MOTGNN: Interpretable Graph Neural Networks for Multi-Omics Disease Classification
Tiantian Yang, Zhiqian Chen
TL;DR
MOTGNN tackles the challenge of small-sample, high-dimensional, multi-omics disease prediction by generating modality-specific, supervised graphs via XGBoost trees and learning embeddings with GEDFN-based GNNs on each graph. A deep feedforward network then fuses these embeddings for binary classification, while providing end-to-end interpretability through feature- and omics-level importance scores. Across TCGA cancer datasets, MOTGNN consistently outperforms baselines and maintains robustness under class imbalance, with insights into which modalities and biomarkers drive predictions.
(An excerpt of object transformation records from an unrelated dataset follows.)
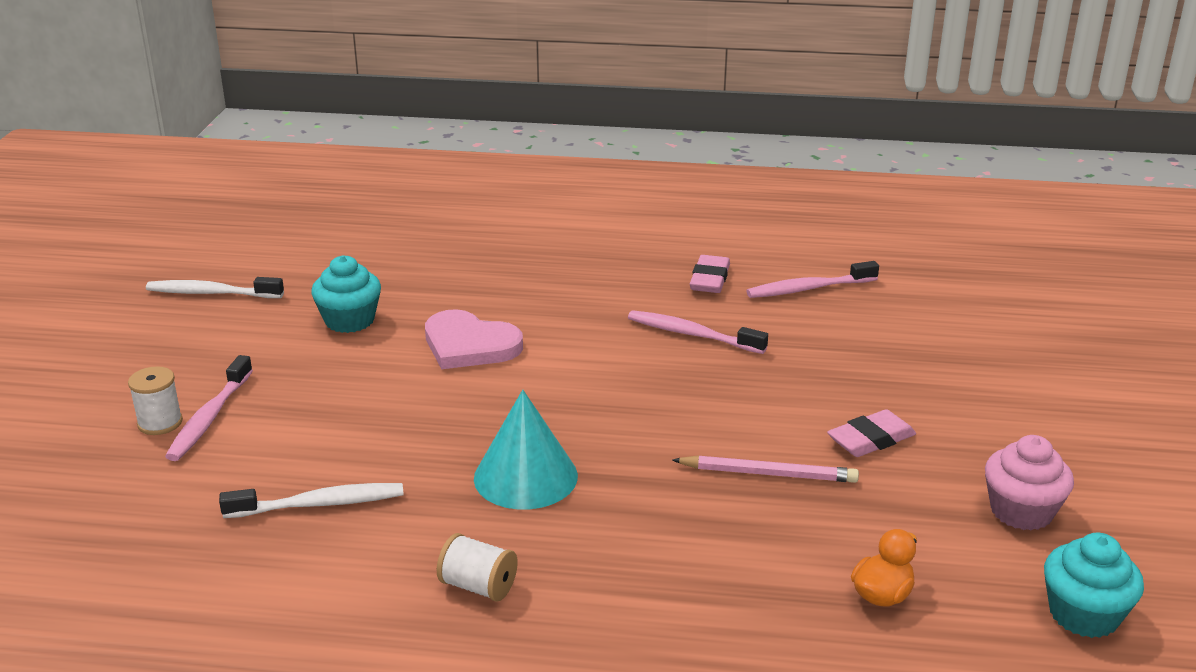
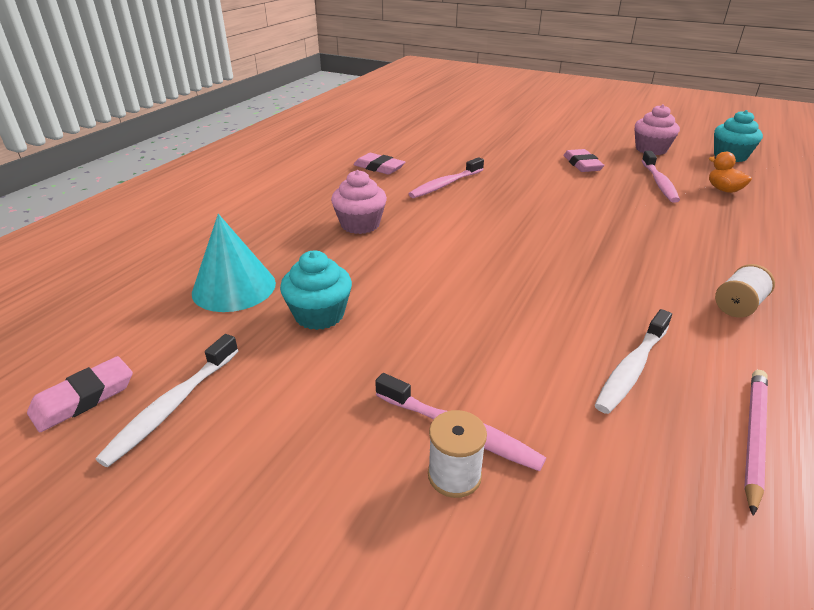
camera: 70 degrees left, 5 degrees up
(212, 259) = (84, 398): none -> pink eraser
(320, 504) = (631, 368): white toothbrush -> white toothbrush turned 150 degrees counterclockwise
(469, 345) = (406, 261): pink heart -> none
(525, 476) = (603, 267): turquoise cone -> turquoise cone (234, 287)
(538, 301) = (360, 224): none -> pink cupcake
(768, 473) = (611, 193): pink pencil -> pink pencil (753, 437)
(808, 289) = (414, 147): pink toothbrush -> pink toothbrush (659, 183)

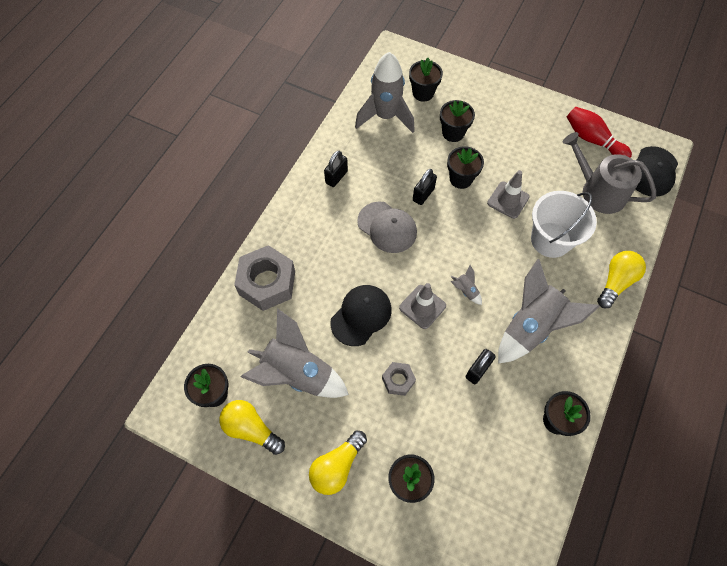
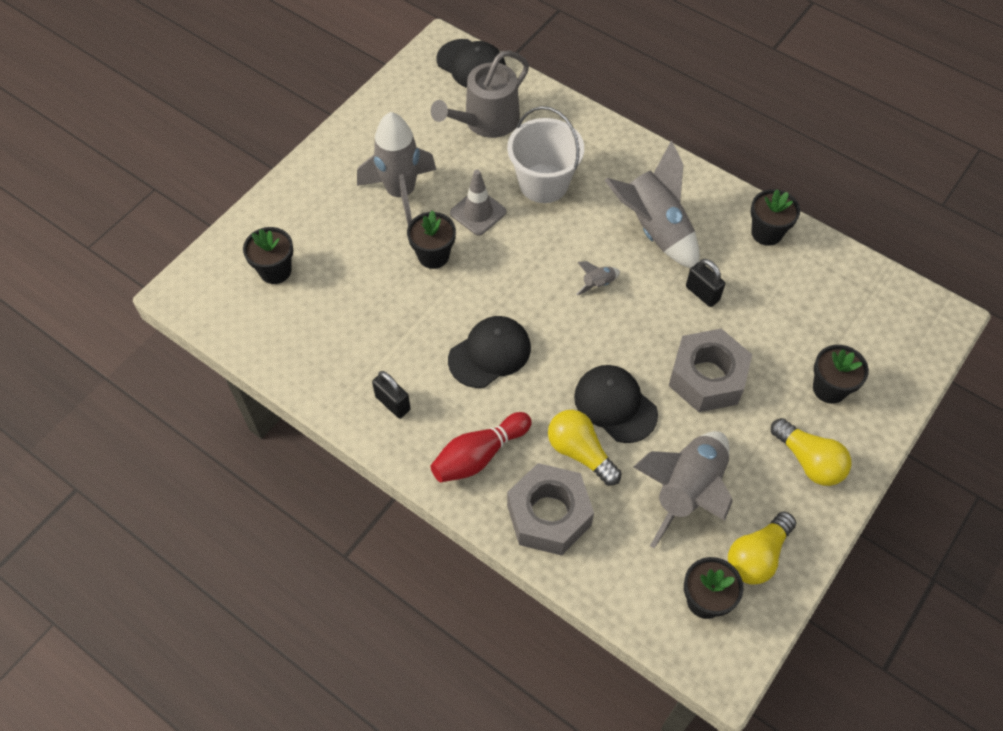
camera: 80 degrees left, 5 degrees down
(385, 116) = (303, 324): grey rocket -> grey rocket (401, 193)
(387, 227) = (489, 353): grey cap -> black cap
(398, 380) = (707, 378): grey nut -> grey nut, size x1.96
(422, 307) = (613, 334): grey traffic cone -> none
(423, 194) = (448, 302): black padlock -> none
(453, 133) = (356, 249): black flower pot -> none
(592, 140) = (410, 107): red bowling pin -> red bowling pin (479, 455)
(616, 282) = (610, 138): yellow light bulb -> yellow light bulb (580, 452)

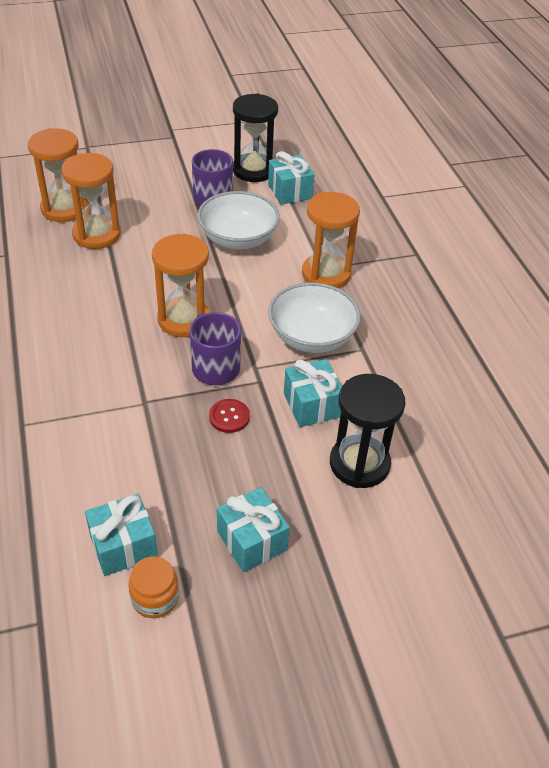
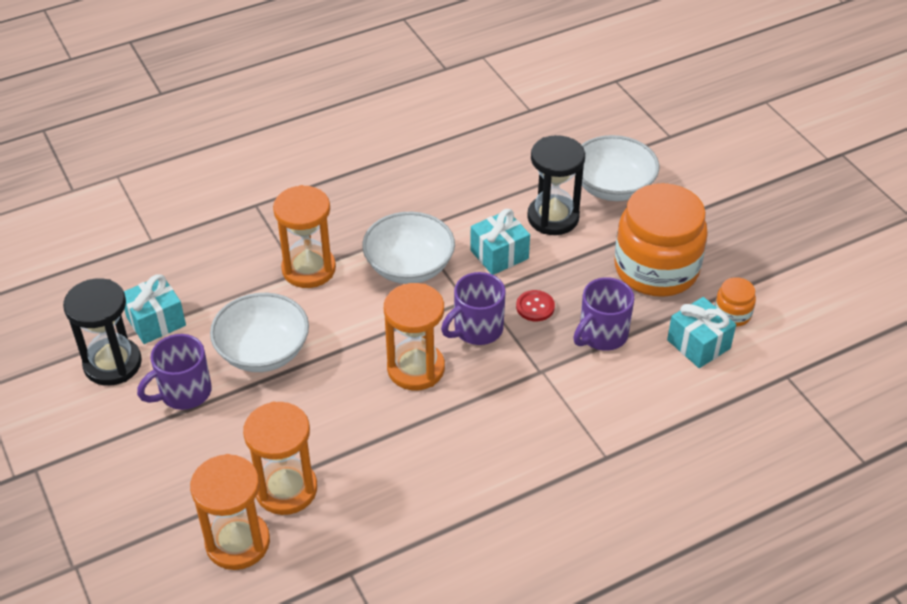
camera: 100 degrees left, 0 degrees up
(171, 461) = (602, 335): none -> purple mug
(252, 540) = (656, 269): turquoise gift -> orange jar
(403, 537) = (612, 187): none -> white bowl

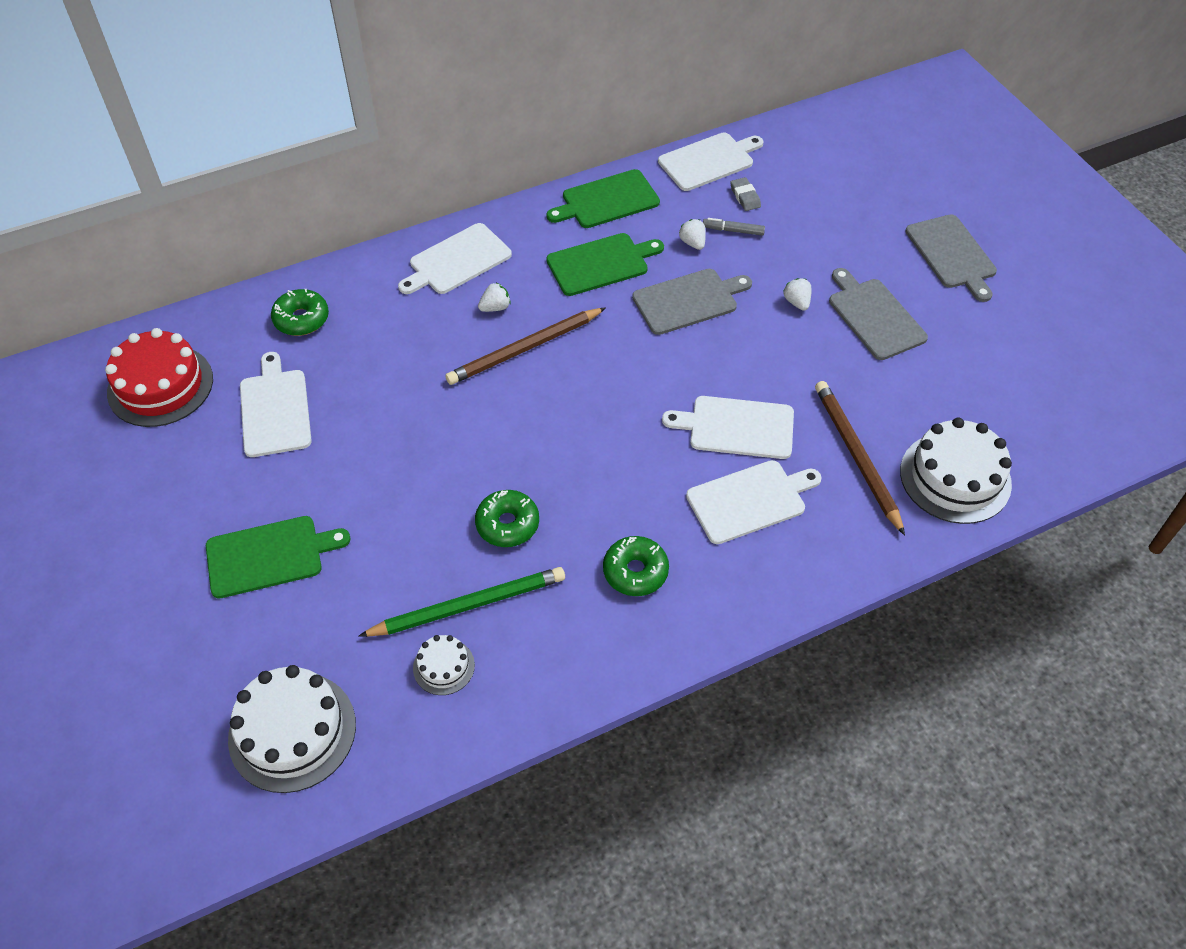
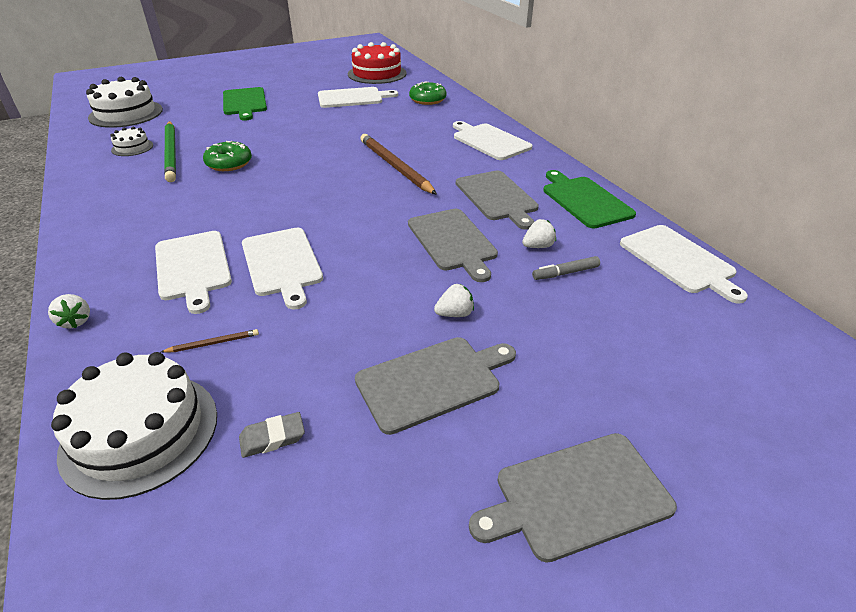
camera: 90 degrees right, 15 degrees down
(495, 307) = (440, 155): white strawberry -> white strawberry (75, 321)
(601, 263) = (497, 197): green cutting board -> grey cutting board
(635, 571) = (156, 210): green donut -> none
(733, 230) = (565, 273): grey marker -> grey marker turned 120 degrees counterclockwise
(736, 427) = (282, 264): white cutting board -> white cutting board turned 150 degrees clockwise
(745, 197) = (627, 284): grey eraser -> grey eraser (272, 438)
(856, 456) = (213, 343): brown pencil -> brown pencil, size x0.41

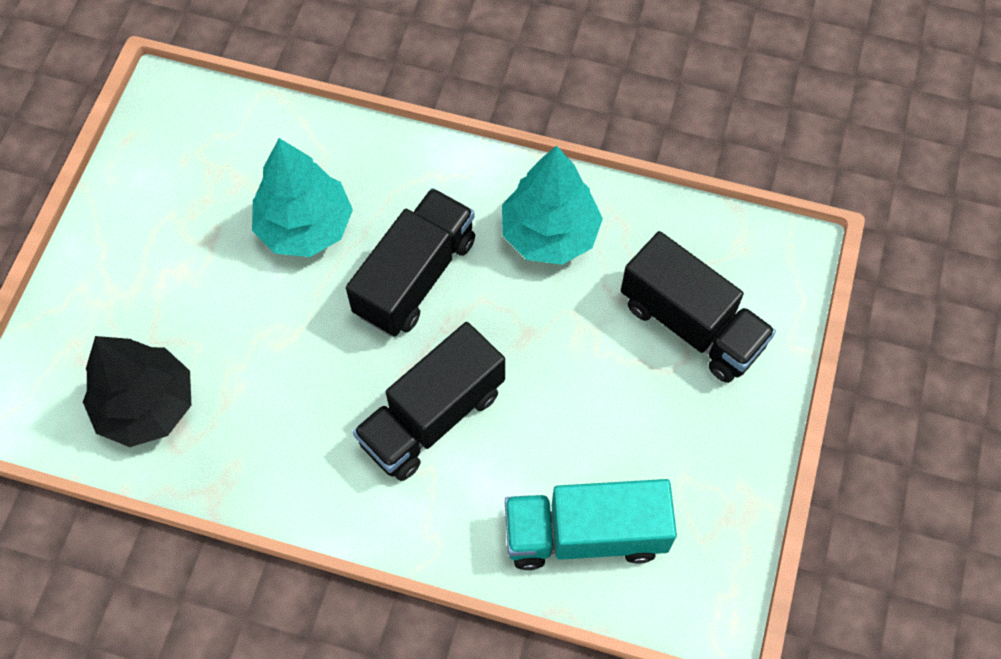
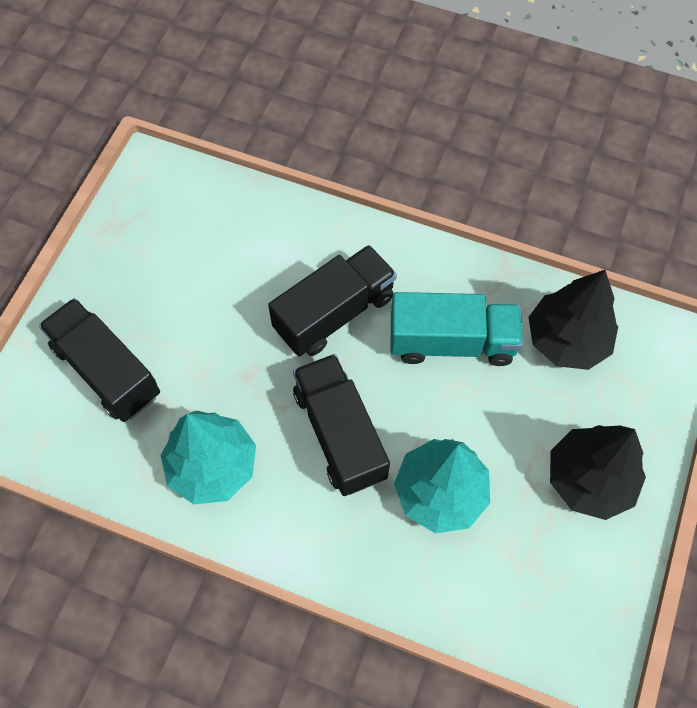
camera: 175 degrees left, 0 degrees up
(144, 252) = (589, 479): none -> black tree
(415, 277) = (340, 434): black truck -> black truck turned 120 degrees clockwise
(585, 534) = (229, 223): turquoise truck -> turquoise truck (451, 342)

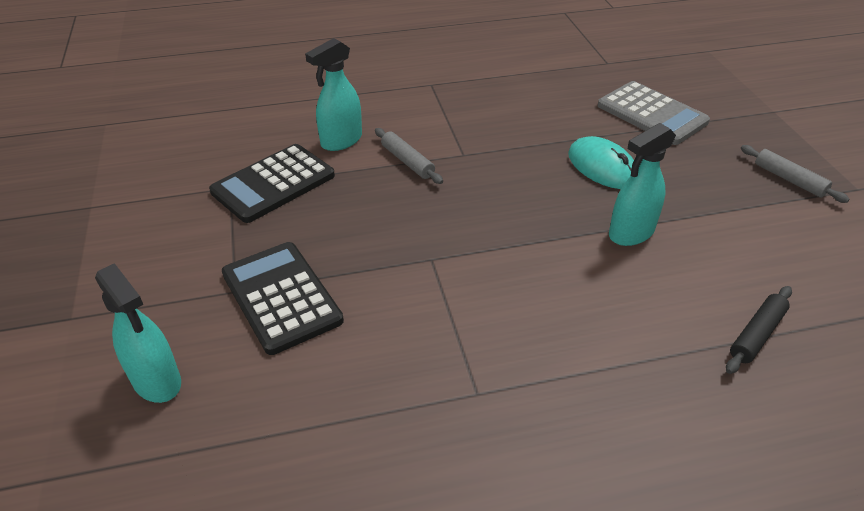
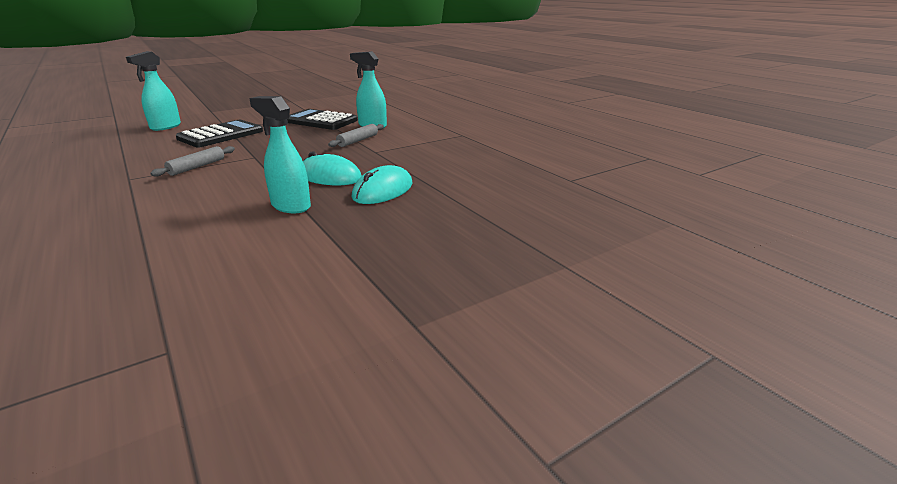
camera: 70 degrees right, 15 degrees down
(543, 198) = (330, 176): none -> turquoise mouse
(651, 114) = (490, 203): grey calculator -> none
(756, 334) = (151, 260): black rolling pin -> none
(789, 179) = (410, 276): grey rolling pin -> grey rolling pin (197, 167)

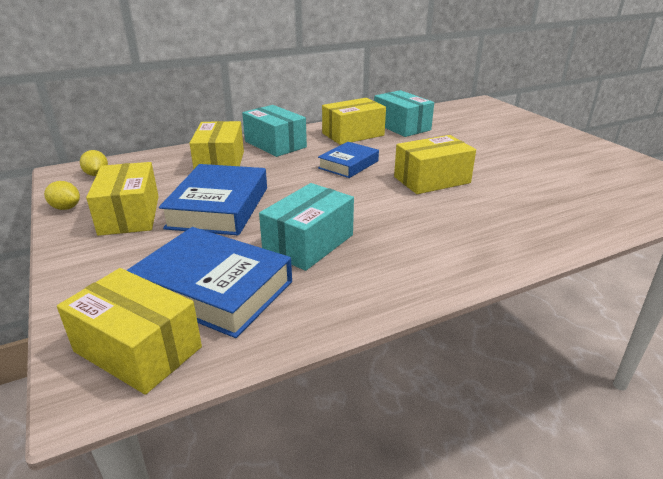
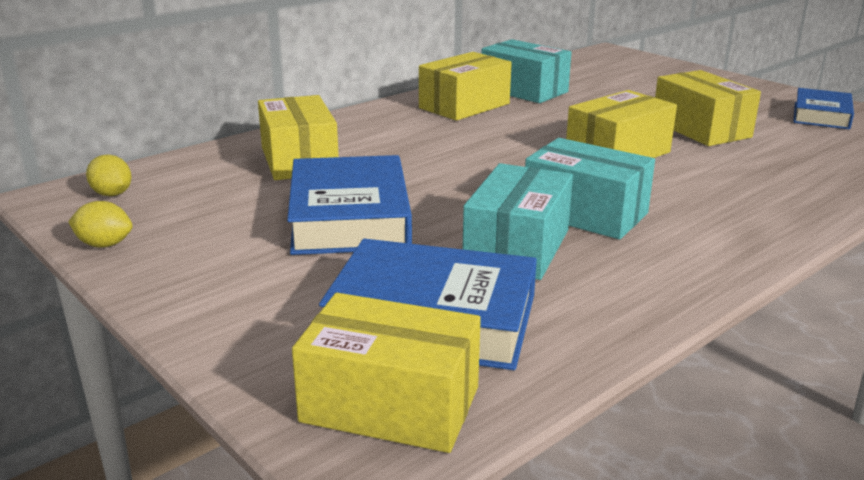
camera: 15 degrees left, 5 degrees down
(130, 215) = (220, 242): yellow box -> yellow box (701, 129)
(275, 144) = (361, 128): turquoise box -> turquoise box (585, 213)
(348, 164) = (490, 145): blue book -> blue book (821, 115)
The framework offers a scalable, interpretable approach for integrating heterogeneous omics data to enhance disease inference and biomarker discovery.
Abstract
Integrating multi-omics data, such as DNA methylation, mRNA expression, and microRNA (miRNA) expression, offers a comprehensive view of the biological mechanisms underlying disease. However, the high dimensionality of multi-omics data, the heterogeneity across modalities, and the lack of reliable biological interaction networks make meaningful integration challenging. In addition, many existing models rely on handcrafted similarity graphs, are vulnerable to class imbalance, and often lack built-in interpretability, limiting their usefulness in biomedical applications. We propose Multi-Omics integration with Tree-generated Graph Neural Network (MOTGNN), a novel and interpretable framework for binary disease classification. MOTGNN employs eXtreme Gradient Boosting (XGBoost) for omics-specific supervised graph construction, followed by modality-specific Graph Neural Networks (GNNs) for hierarchical representation learning, and a deep feedforward network for cross-omics integration. Across three real-world disease datasets, MOTGNN outperforms state-of-the-art baselines by 5-10% in accuracy, ROC-AUC, and F1-score, and remains robust to severe class imbalance. The model maintains computational efficiency through the use of sparse graphs and provides built-in interpretability, revealing both top-ranked biomarkers and the relative contributions of each omics modality. These results highlight the potential of MOTGNN to improve both predictive accuracy and interpretability in multi-omics disease modeling.